The obligation to file Tax Form 720 to declare foreign assets and rights remains in force, but the original associated fines for late filing and failure to provide sufficient information can no longer be imposed following the Court of Justice of the European Union's (CJEU) finding of a breach of the principle of the free movement of capital. Taxpayers who have been penalised in connection with Tax Form 720 should consider, on a case-by-case basis, whether they could claim a refund of the amounts paid.

There is also a tax reform proposal currently before the Spanish Parliament which would align the regime for foreign assets and rights subject to Tax Form 720 with that for Spanish assets and rights, including in respect of penalties for failure to report their existence.

Background 

As indicated in our earlier post, the European Commission initiated an infringement procedure in 2019 against the Kingdom of Spain (Case C-788/19 Commission v Kingdom of Spain) with regard to a tax form introduced in 2012 (Tax Form 720), requiring Spanish tax residents to declare assets and rights held outside of Spain.

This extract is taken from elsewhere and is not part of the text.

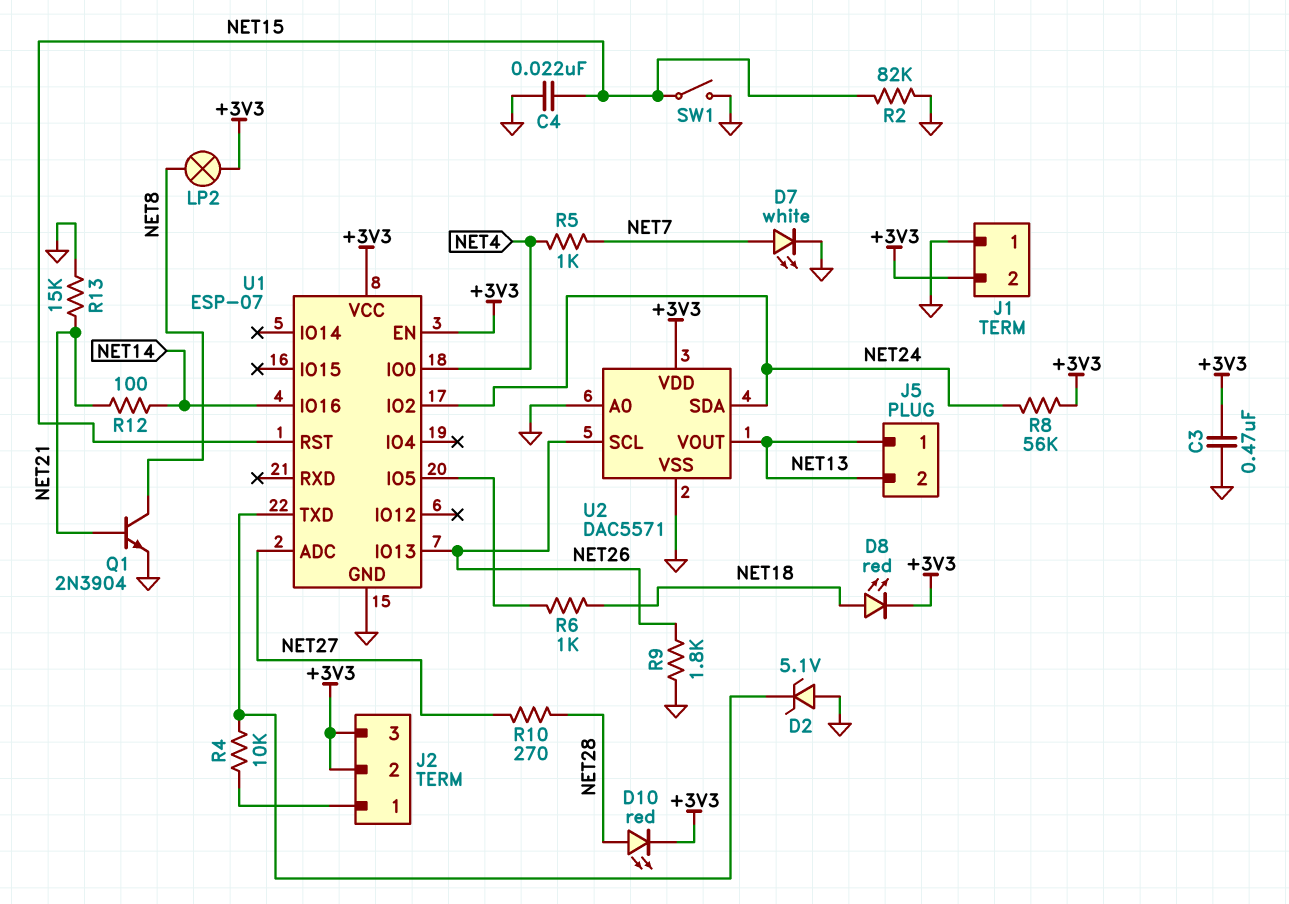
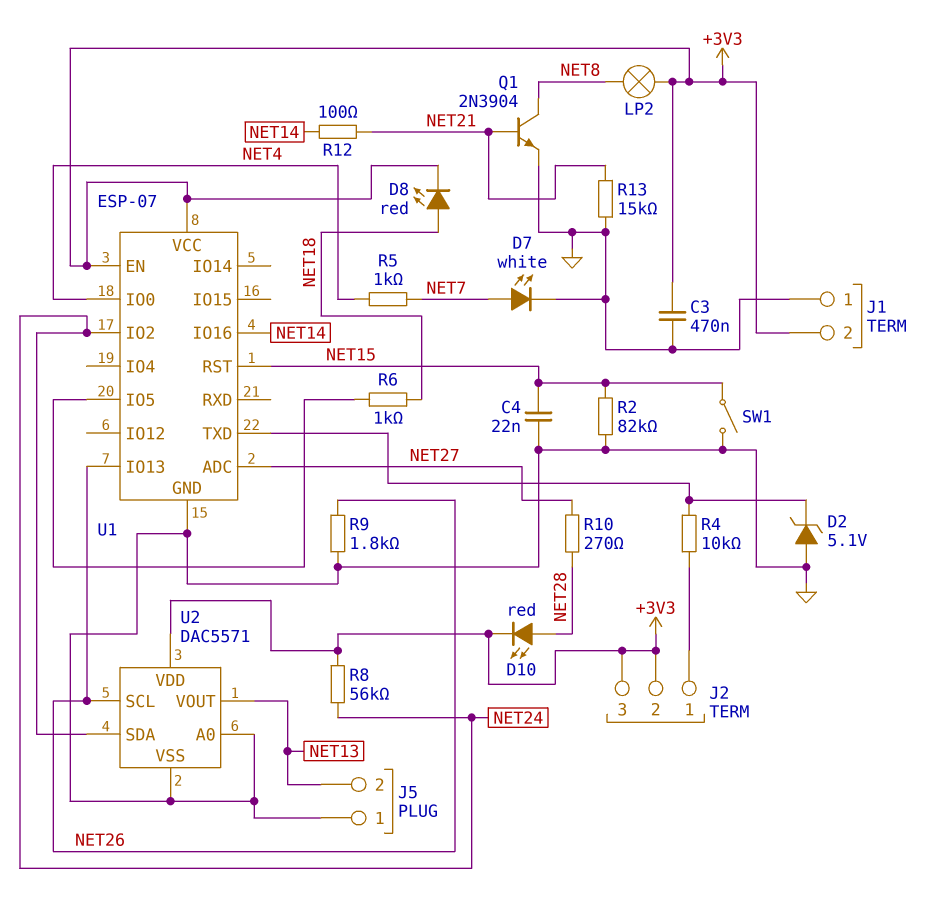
J5 pin 1: NET13 -> GND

The European Commission found that the penalties the Spanish Government approved in 2012 in connection with the failure to comply with the information obligations introduced in connection with Tax Form 720 infringed various articles of both the TFEU and the EEA Agreement (specifically those regarding the “four freedoms” of the single market). The penalties for failing to comply with the obligation to provide information on overseas assets and rights or for filing Tax Form 720 late were:

  • the relevant assets being treated as “unjustified capital gains” to which a statute of limitation did not apply;
  • a proportional automatic fine equivalent to 150% of the tax calculated on the value of overseas assets and rights; and
  • fixed fines that were more severe than those established in the general rules on penalties for similar infringements.

Advocate General Henrik Saugmandsgaard Øe issued his opinion on 15 July 2021. He considered that the European Commission had only proved that the Spanish framework, as applied to “newly opened” bank accounts (i.e. those opened after 1 January 2016) and the fixed penalties for all assets, violated EU law.

CJEU decision

The CJEU's highly anticipated decision diverges significantly from the AG’s opinion. Mainly, the CJEU found that the penalties the Spanish Government established are contrary to the free movement of capital enshrined in the TFEU and that the absence of a statute of limitations applicable to the “unjustified capital gains” related to Tax Form 720 assets was not justified.

In reaching that decision, the CJEU first determined which of the “four freedoms” had been breached. The CJEU recalled that, when a national measure is considered to breach more than one of the freedoms of movement that the EU treaties guarantee, the CJEU will, in principle, analyse the measure in connection with only one of those freedoms. The remaining freedoms will be considered secondary in connection with that specific freedom.

In the case at hand, the CJEU found that, as the Spanish regulations pertain to owning rights and assets abroad, the freedom primarily affected was the free movement of capital and, secondarily, the freedom to provide services, the freedom of establishment and the freedom of movement of workers could also be affected.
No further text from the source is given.